An interesting topic of debate about investing is diversification and how much diversification every investor should include in their portfolios.
Generally speaking, some of the world's best and most prominent investors, such as Warren Buffett (Trades, Portfolio), Charlie Munger (Trades, Portfolio) and Carl Icahn (Trades, Portfolio), advocate using concentrated portfolios to generate the best returns. And if we look back at the list of the wealthiest people of all time, and how they got to that stage, it quickly becomes apparent that by having one substantial investment there is a higher percentage chance of you making an obscene amount of money (the list of the world's wealthiest people today shows this trend in full force).

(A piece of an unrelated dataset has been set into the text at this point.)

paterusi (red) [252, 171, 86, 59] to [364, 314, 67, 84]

There is one significant caveat to the strategy of using a highly concentrated investment portfolio. This caveat is that you have to be willing and able to conduct rigorous due diligence on every opportunity presented. If you don't, investing all of your money into one opportunity is a shortcut to bankruptcy.
When looking at the performance figures of the world's best investors and how they got there, it is important to remember that these figures are dominated by survivorship bias. Yes, the billionaires in the list today might have made most of their money from just one investment or company, but this does not include the hundreds and thousands of other investors who tried to adopt the same approach but lost everything very quickly.

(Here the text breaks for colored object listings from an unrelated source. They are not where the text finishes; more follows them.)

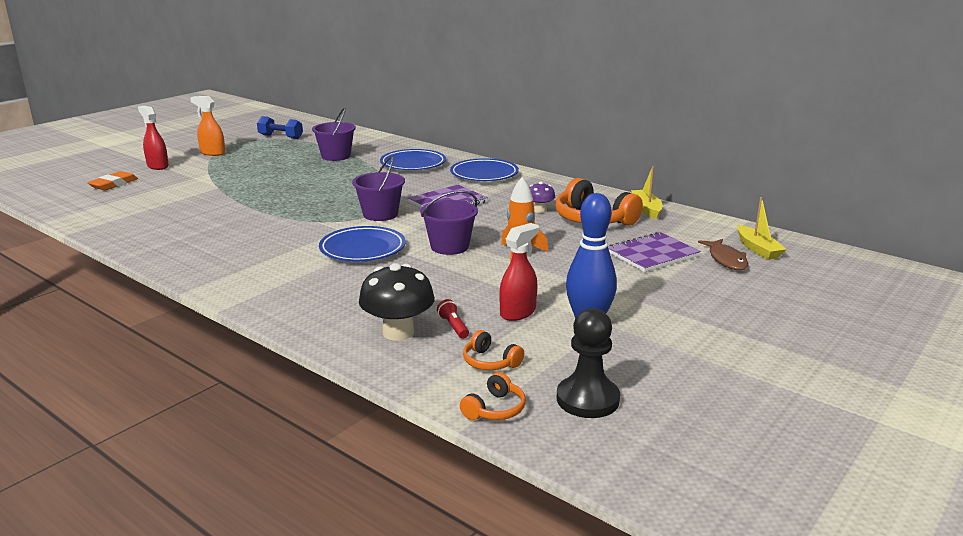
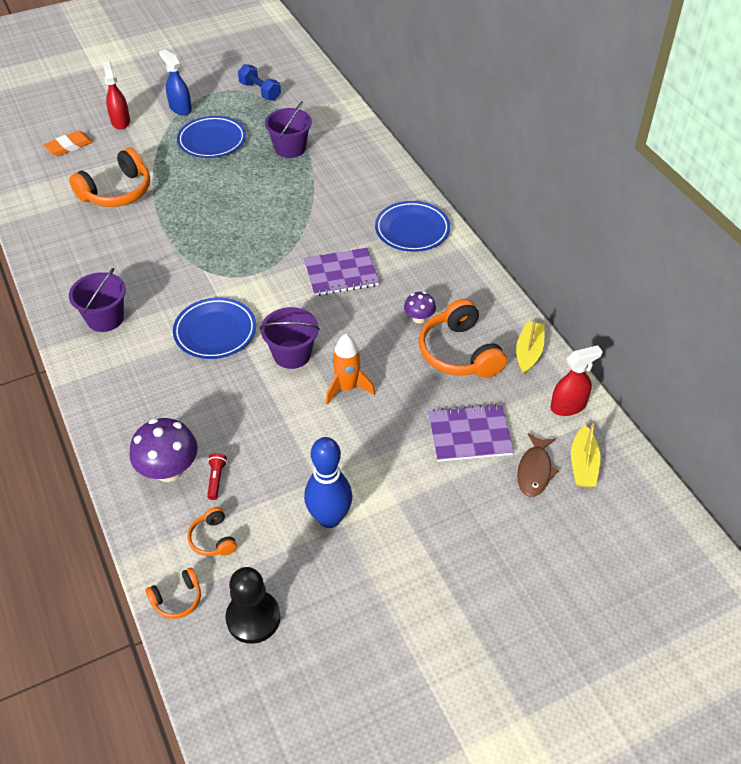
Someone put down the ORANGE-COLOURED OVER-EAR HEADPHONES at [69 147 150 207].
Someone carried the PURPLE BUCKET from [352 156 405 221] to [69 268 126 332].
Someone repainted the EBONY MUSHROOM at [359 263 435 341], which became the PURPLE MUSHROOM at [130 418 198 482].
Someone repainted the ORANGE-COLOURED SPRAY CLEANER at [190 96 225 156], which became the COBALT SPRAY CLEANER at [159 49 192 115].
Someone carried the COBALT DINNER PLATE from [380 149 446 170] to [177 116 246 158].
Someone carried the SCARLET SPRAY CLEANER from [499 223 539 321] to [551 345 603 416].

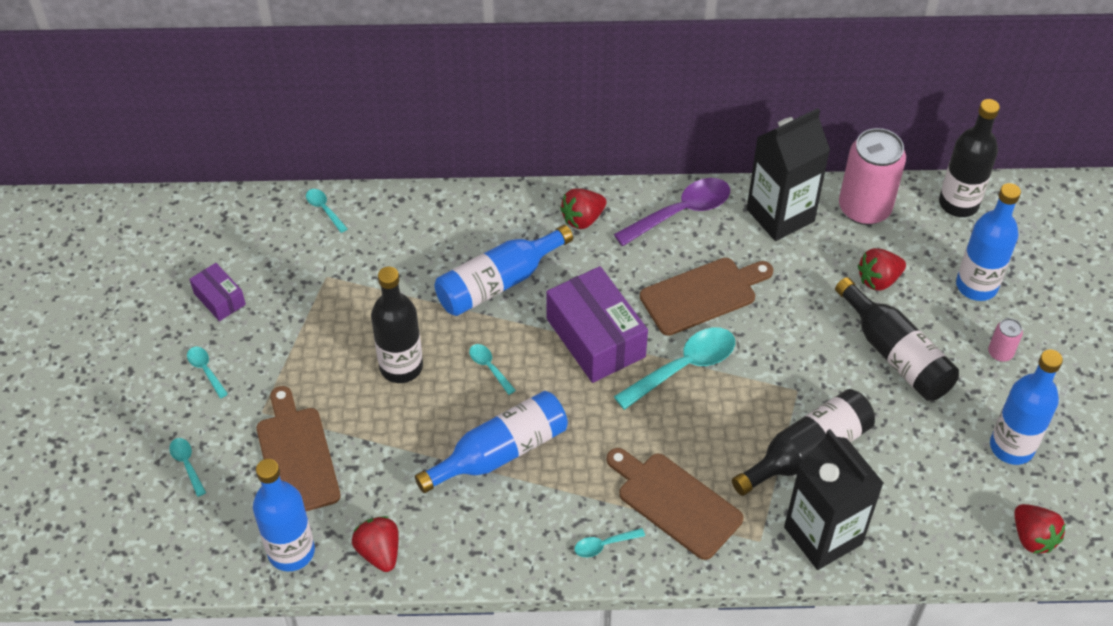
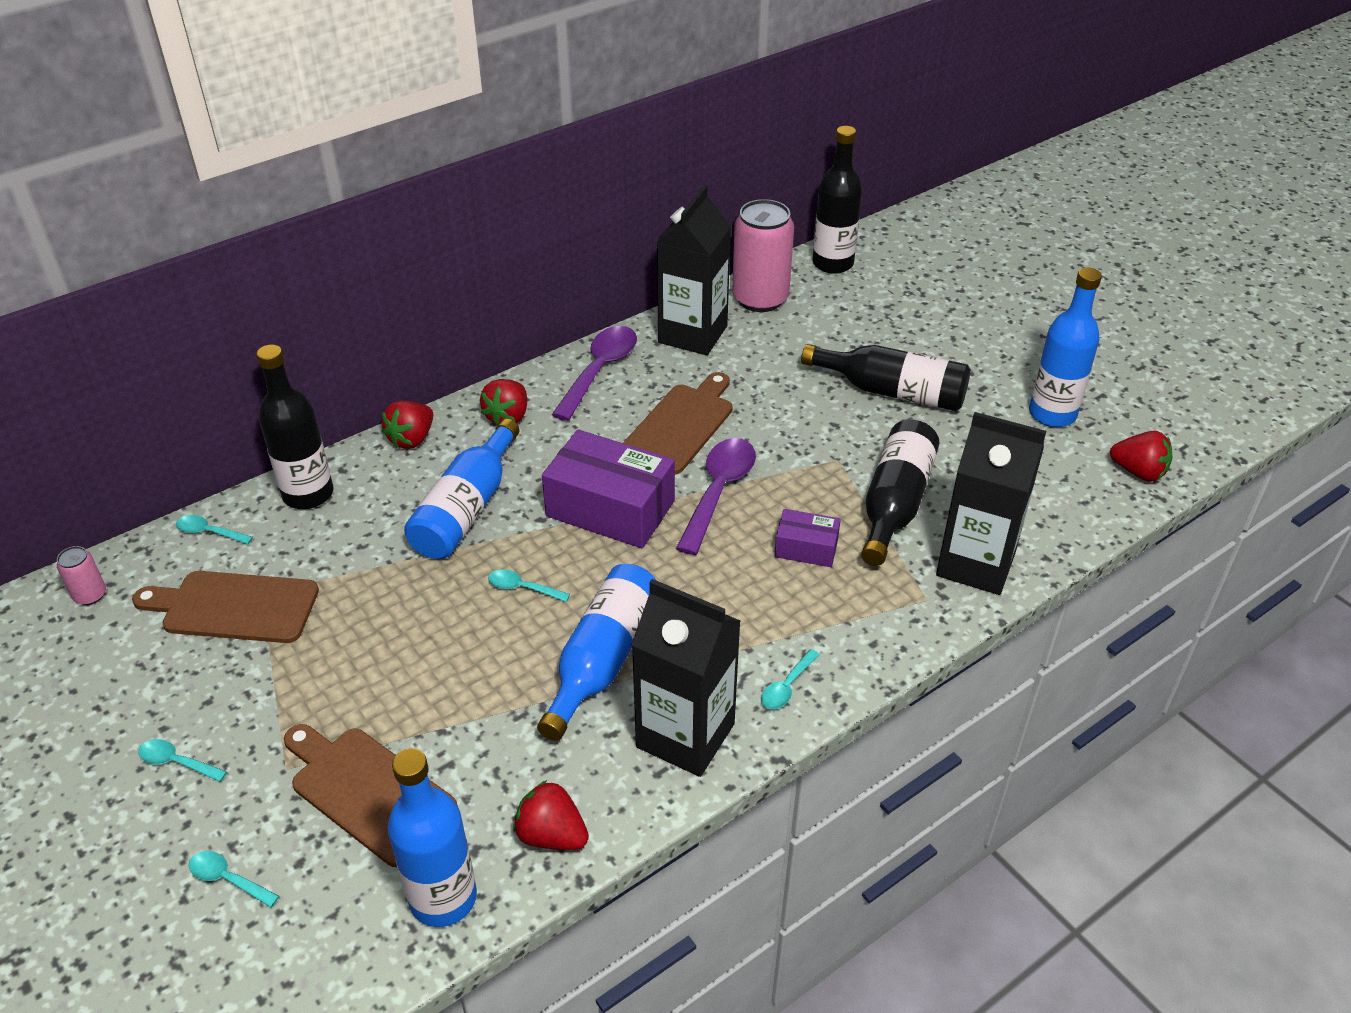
Someone carried the PINK SODA CAN from [988 318 1023 362] to [57 546 106 605].
Someone carried the RUSSET CUTTING BOARD from [607 448 743 560] to [132 571 319 643].
Someone carried the EBONY DRINK BOTTLE from [371 267 423 383] to [256 345 333 509].
Someone carried the SCARLET STRAWBERRY from [858 248 906 291] to [382 400 433 449].
Someone put down the EBONY CARTON at [631 579 741 777].
Someone repainted the TEAL SPOON at [614 327 735 410], which became the PURPLE SPOON at [676 438 756 555].
Someone carried the PURPLE PACKAGE from [189 263 246 321] to [774 509 841 567].
Someone took away the COBALT DRINK BOTTLE at [956 183 1021 301].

In reality, there is no set formula for the perfect amount of diversification you should have in your portfolio. It depends on how much experience you have as an investor and how much concentration you feel comfortable taking.
Seth Klarman (Trades, Portfolio) on diversification
I recently came across one of Seth Klarman (Trades, Portfolio)'s letter to shareholders of his Baupost hedge fund that attacks this topic of diversification. The letter, dated December 1996, outlines his approach to diversification when accompanied with a value strategy. Here's what he had to say:
"A key component of our investment strategy is sufficient but not excessive diversification. Rather than own a little bit of everything, we have always tended to place our eggs in a few dozen baskets and watch them closely. These bargain-priced opportunities are selected one at a time, bottom up, which provides a margin of safety in case of error, bad luck or disappointing business results. However, we are always conscious of whether these different investments involve essentially the same bet or very different bets. If each of our holdings turned out to involve similar bets (inflation hedges, interest rate sensitive, single market or asset type, etc.), we would be exposed to dramatic and sudden reversals in our entire portfolio were investor perceptions of the macroeconomic environment to change. Since we are not able to predict the future (it is hard enough to understand the present), we cannot risk such concentrated exposures."
This is interesting because Klarman is generally considered to be a concentrated investor. According to Baupost's latest 13F filing with the SEC, Klarman's top five holdings account for 50% of his equity portfolio. The most significant position makes up just under 18% of equity assets.
It seems that Klarman is willing to forgo broad diversification in favor of rigorous, in-depth research. In his letter, after writing the above, he went on to say, "Owning a diverse portfolio in one market may greatly reduce the risk associated with a single company hitting a bump in the road but will not at all reduce the risk of being in that market. If that market runs into a pothole, its components could all break down at once."
Klarman continued, "This is particularly true if that market is trading at record levels of valuation, supported more by money flows than by fundamentals, as happens sometimes."
And after acknowledging that it is not possible to diversify away beta, he went on to say that the best strategy for investors looking to reduce risk is not diversification, but solid fundamental research:
"Of course, diversification is for us only the starting point for risk reduction. Solid fundamental research, emphasis on catalysts, value discipline, preference for tangible assets, hedged short selling, market put options and other strategies combine to create an overall portfolio safety net for our portfolio that we believe is second to none."
Disclosure: The author owns no share mentioned.